Let’s walk through the output to answer each of these questions.
Is the hypothesis supported?
Coefficients: Estimate and Std. Error:
- The intercept in our example is the expected tree volume if the value of girth was zero. Of course we cannot have a tree with negative volume, but more on that later.
- The slope in our example is the effect of tree girth on tree volume. We see that for each additional inch of girth, the tree volume increases by 5.0659 ft3.
- The coefficient standard errors tell us the average variation of the estimated coefficients from the actual average of our response variable.
- This is a test statistic that measures how many standard deviations the estimated coefficient is from zero.
- This number is the p-value, defined as the probability of observing any value equal or larger than t if H0 is true. The larger the t statistic, the smaller the p-value. Generally, we use 0.05 as the cutoff for significance; when p-values are smaller than 0.05, we reject H0.
We can reject the null hypothesis in favor of believing there to be a relationship between tree width and volume.

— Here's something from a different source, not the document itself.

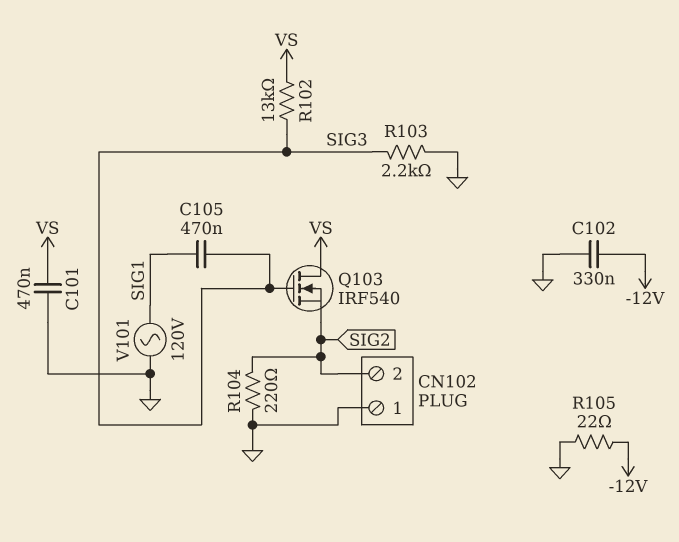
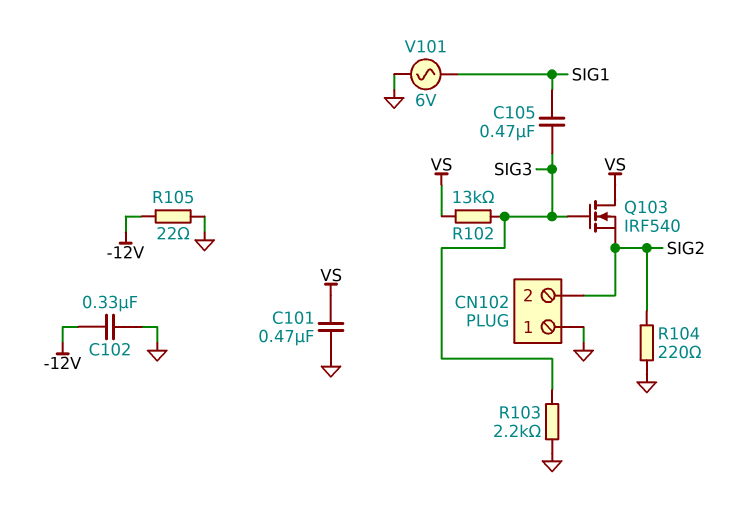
V101: AC 120V (GND, SIG1) -> AC 6V (GND, SIG1)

How well does the model fit the data?
- This section of the output provides us with a summary of the residuals (recall that these are the distances between our observation and the model), which tells us something about how well our model fit our data. The residuals should have a pretty symmetrical distribution around zero. Generally, we’re looking for the residuals to be normally distributed around zero (i.e. a bell curve distribution), but the important thing is that there’s no visually obvious pattern to them, which would indicate that a linear model is not appropriate for the data.
We can make a histogram to visualize this using
ggplot(data=trees, aes(fit_1$residuals)) + geom_histogram(binwidth = 1, color = "black", fill = "purple4") + theme(panel.background = element_rect(fill = "white"), axis.line.x=element_line(), axis.line.y=element_line()) + ggtitle("Histogram for Model Residuals")
Our residuals look pretty symmetrical around 0, suggesting that our model fits the data well.
Residual standard error:
- This term represents the average amount that our response variable measurements deviate from the fitted linear model (the model error term).
Degrees of freedom (DoF):
- Discussion of degrees of freedom can become rather technical. For the purposes of this post, it is sufficient to think of them as the number of independent pieces of information that were used to calculate an estimate. DoF are related to, but not the same as, the number of measurements.
- The R2 value is a measure of how close our data are to the linear regression model. R2 values are always between 0 and 1; numbers closer to 1 represent well-fitting models. R2 always increases as more variables are included in the model, and so adjusted R2 is included to account for the number of independent variables used to make the model.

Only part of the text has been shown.